→ **AIM OF THE EXERCISE**
Please keep to the lines below from the one with "line: (614, 261)" through the one with "line: (1159, 936)", and restate them word for word, ends included.

→ **SUPPLIED RECORDS**
=== Section Start ===
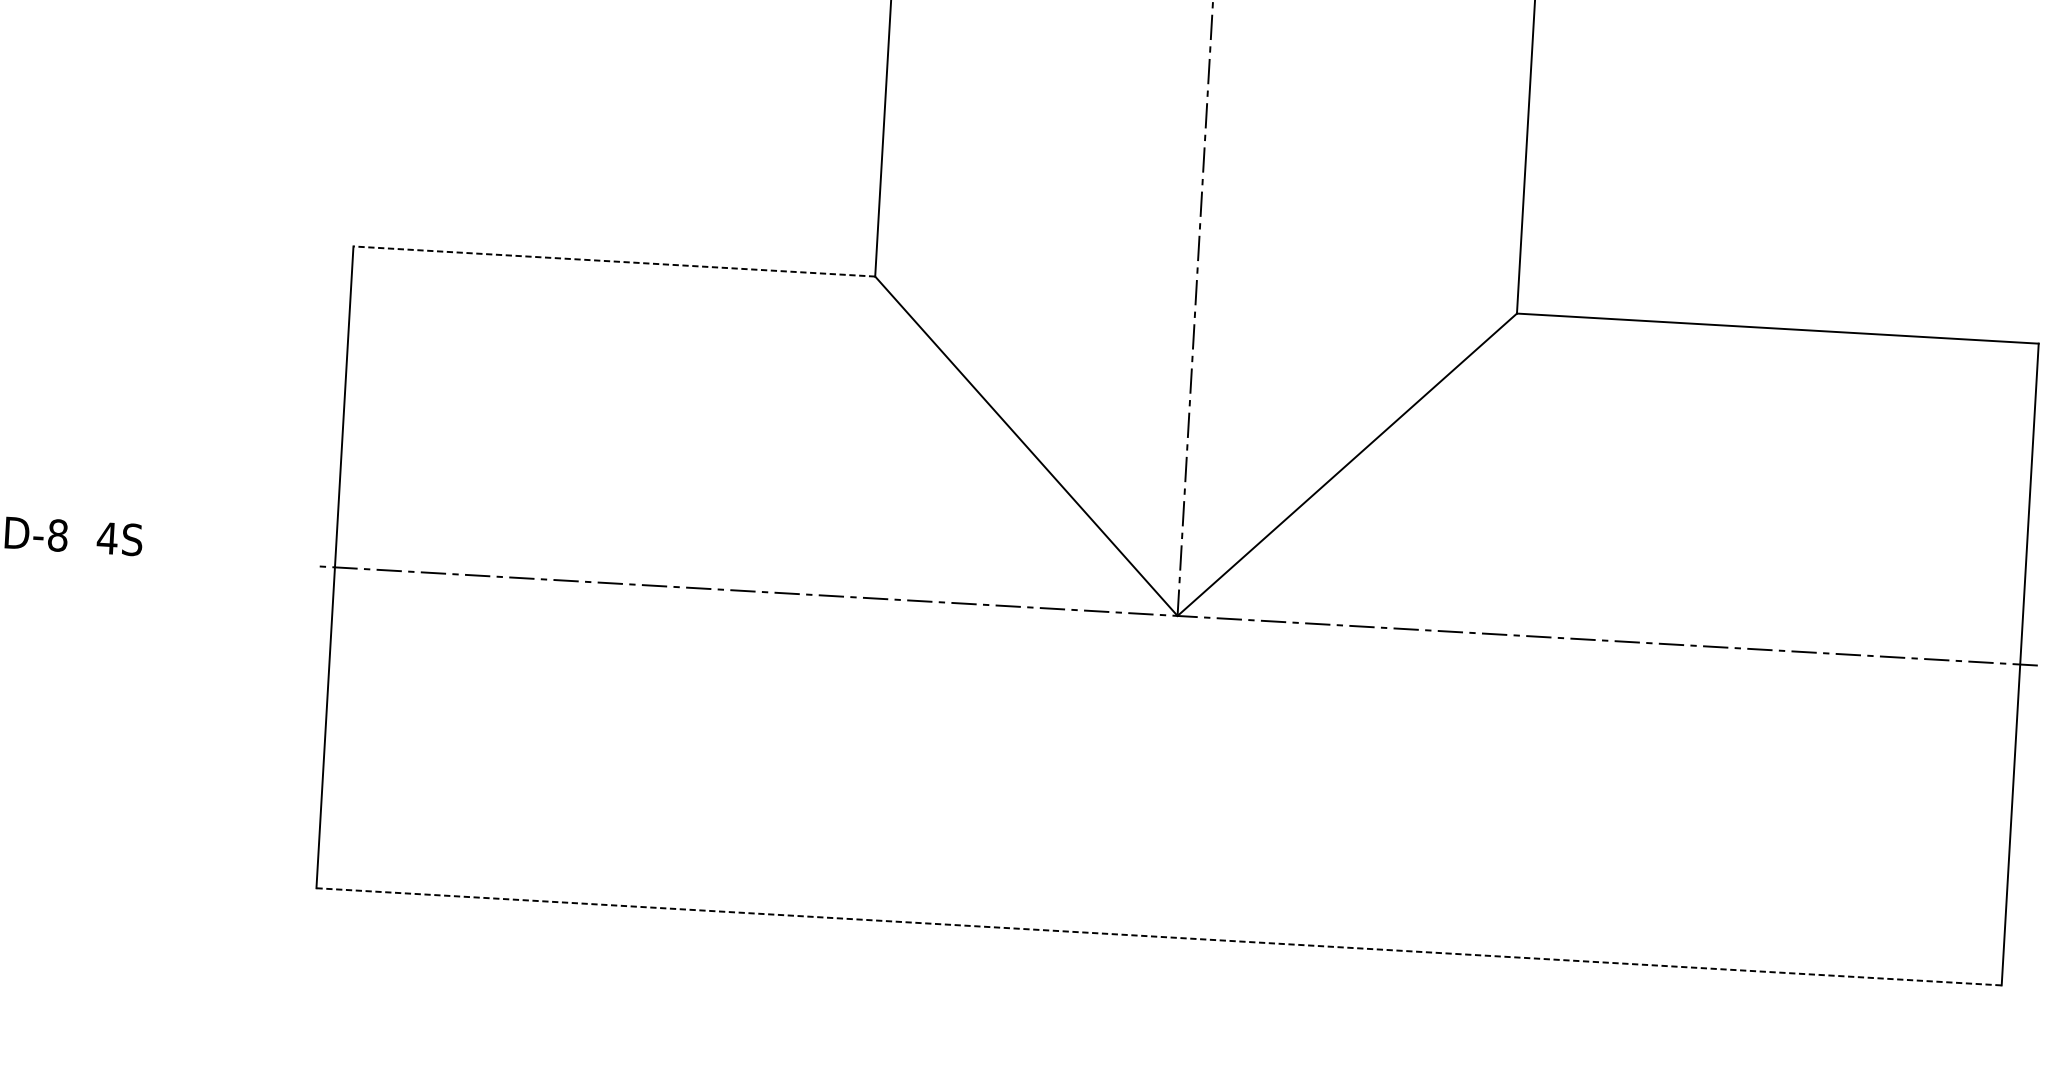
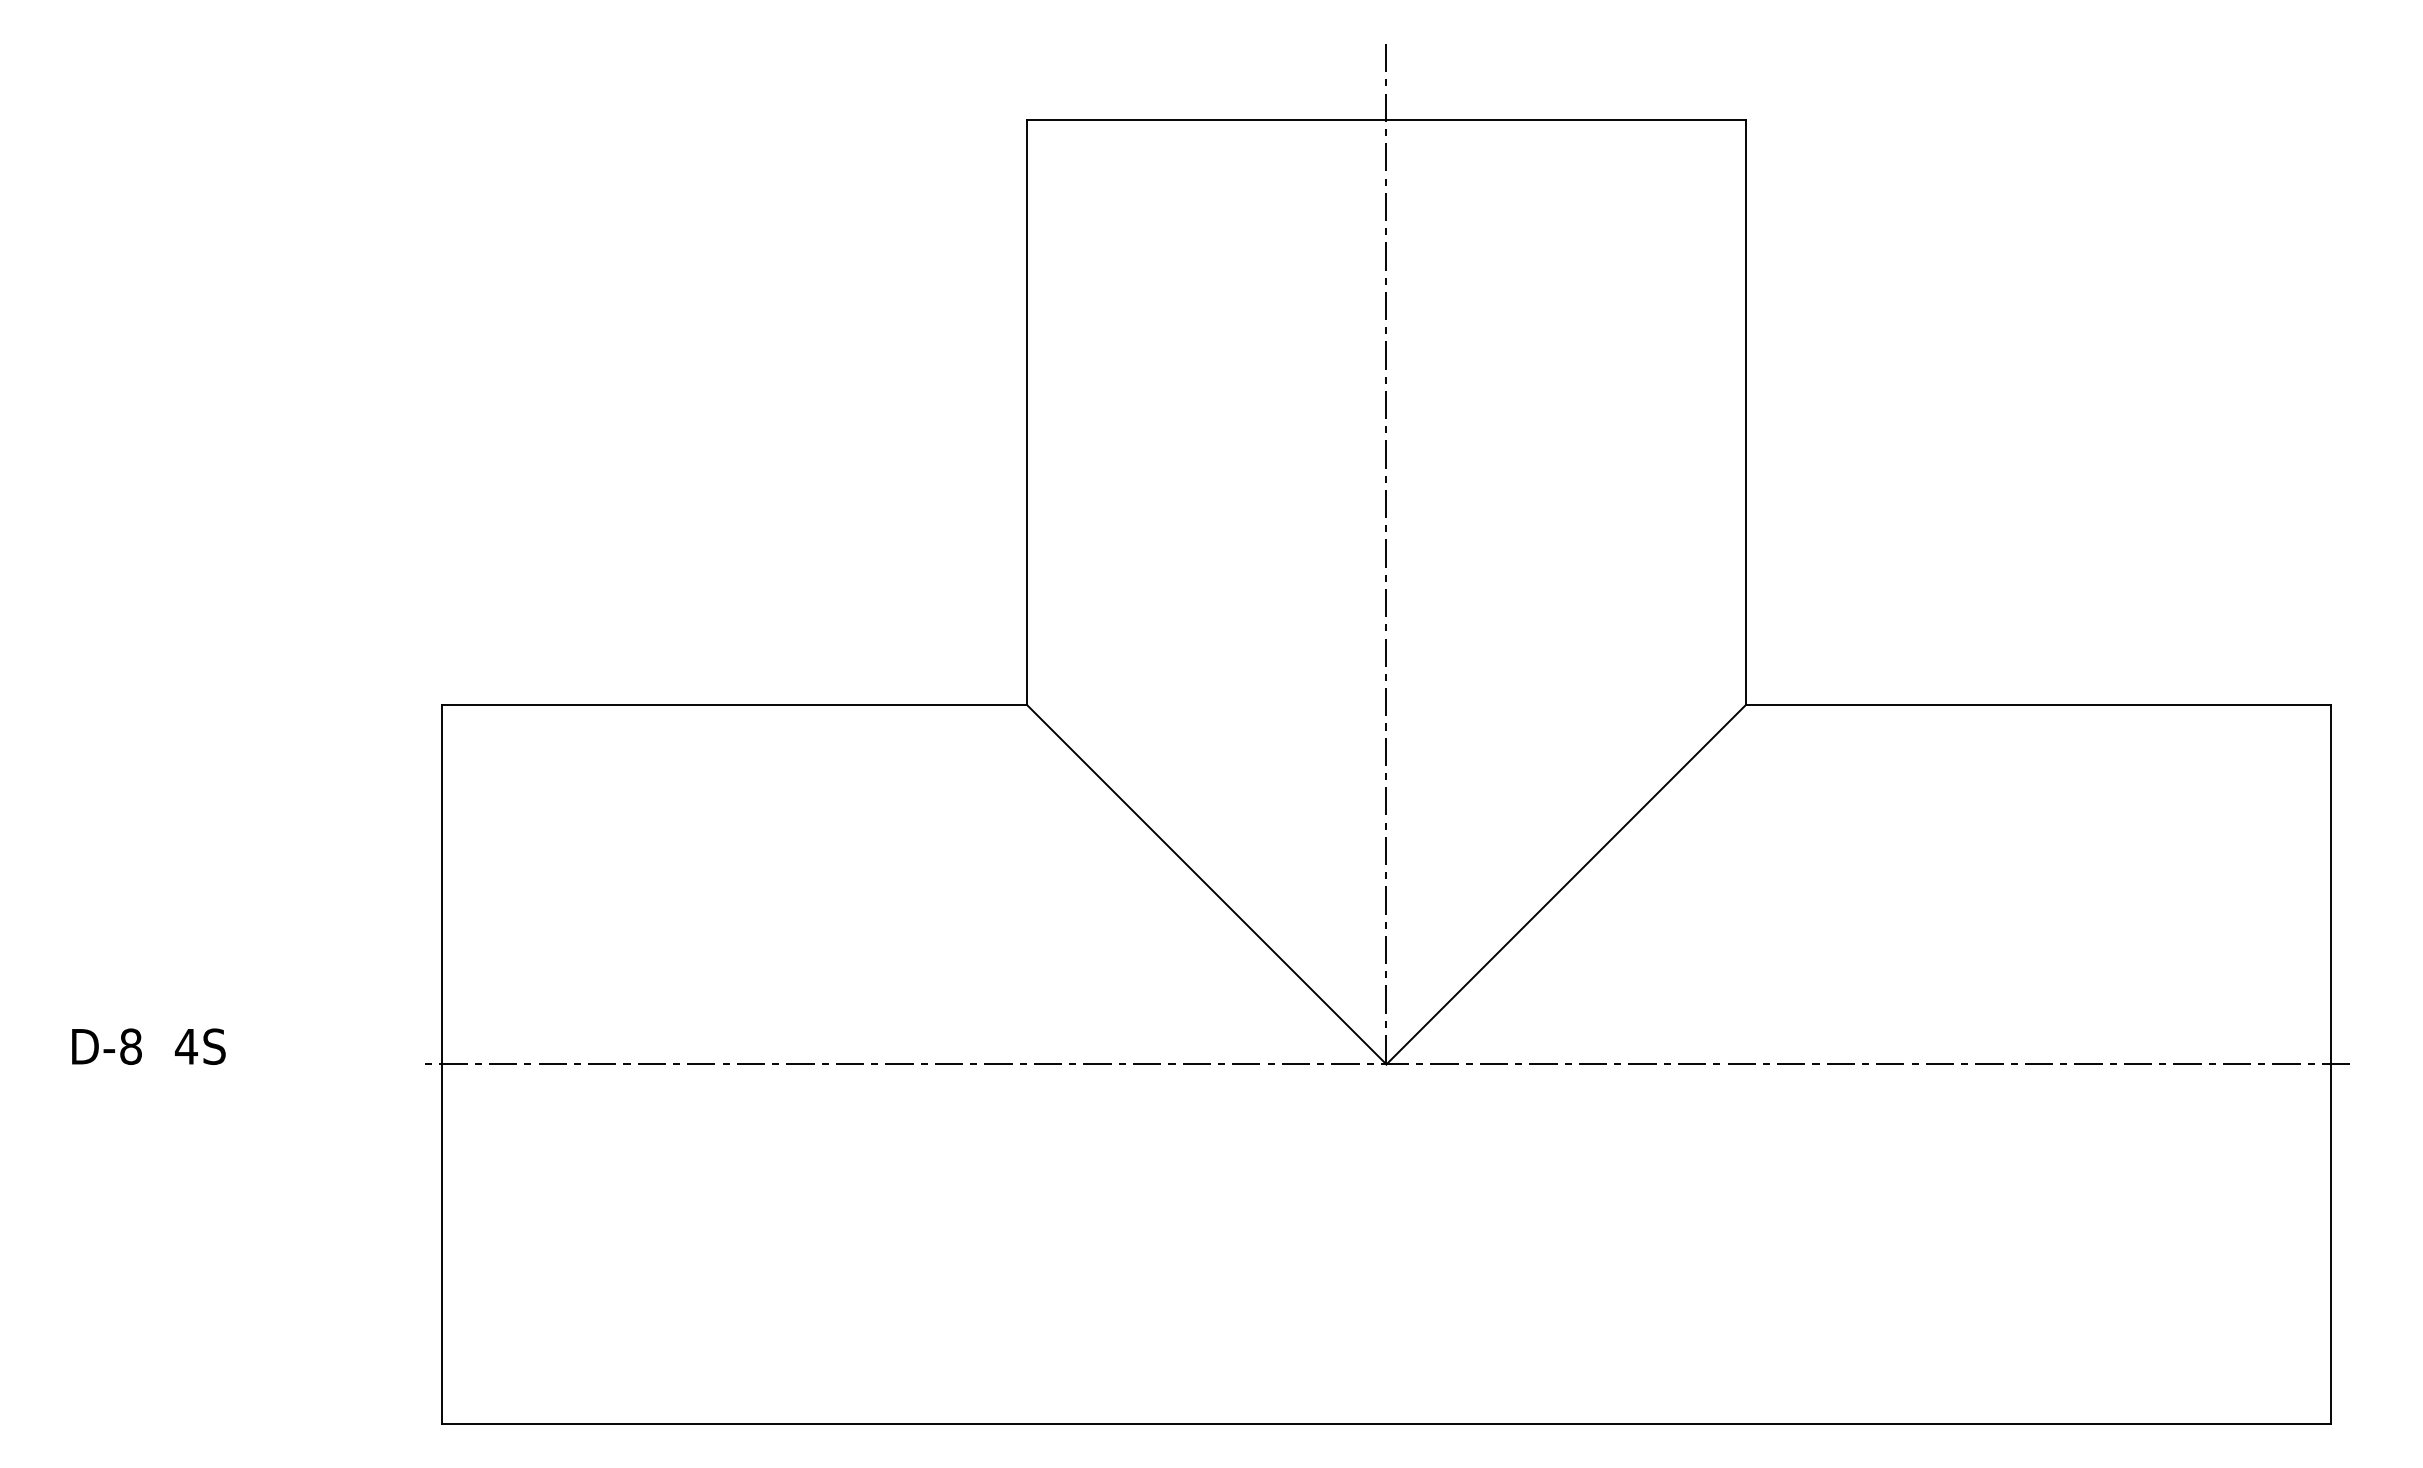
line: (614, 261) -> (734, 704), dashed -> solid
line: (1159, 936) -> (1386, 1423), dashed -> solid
=== Section End ===
=== Section Start ===
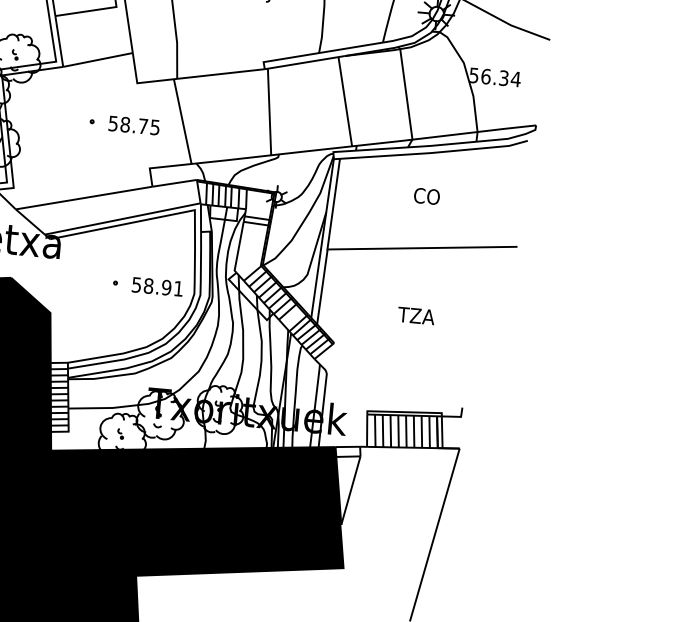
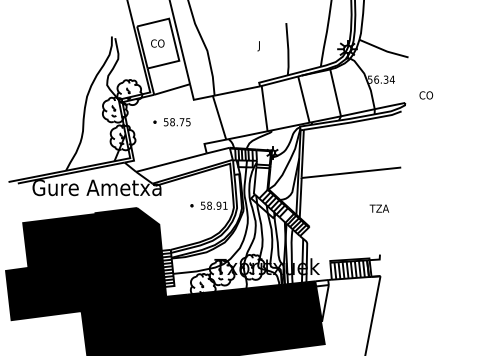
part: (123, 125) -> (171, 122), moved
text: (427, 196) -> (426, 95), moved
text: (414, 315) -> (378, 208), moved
=== Section End ===
→ **RESPONSE AREA**
line: (614, 261) -> (734, 704), dashed -> solid
line: (1159, 936) -> (1386, 1423), dashed -> solid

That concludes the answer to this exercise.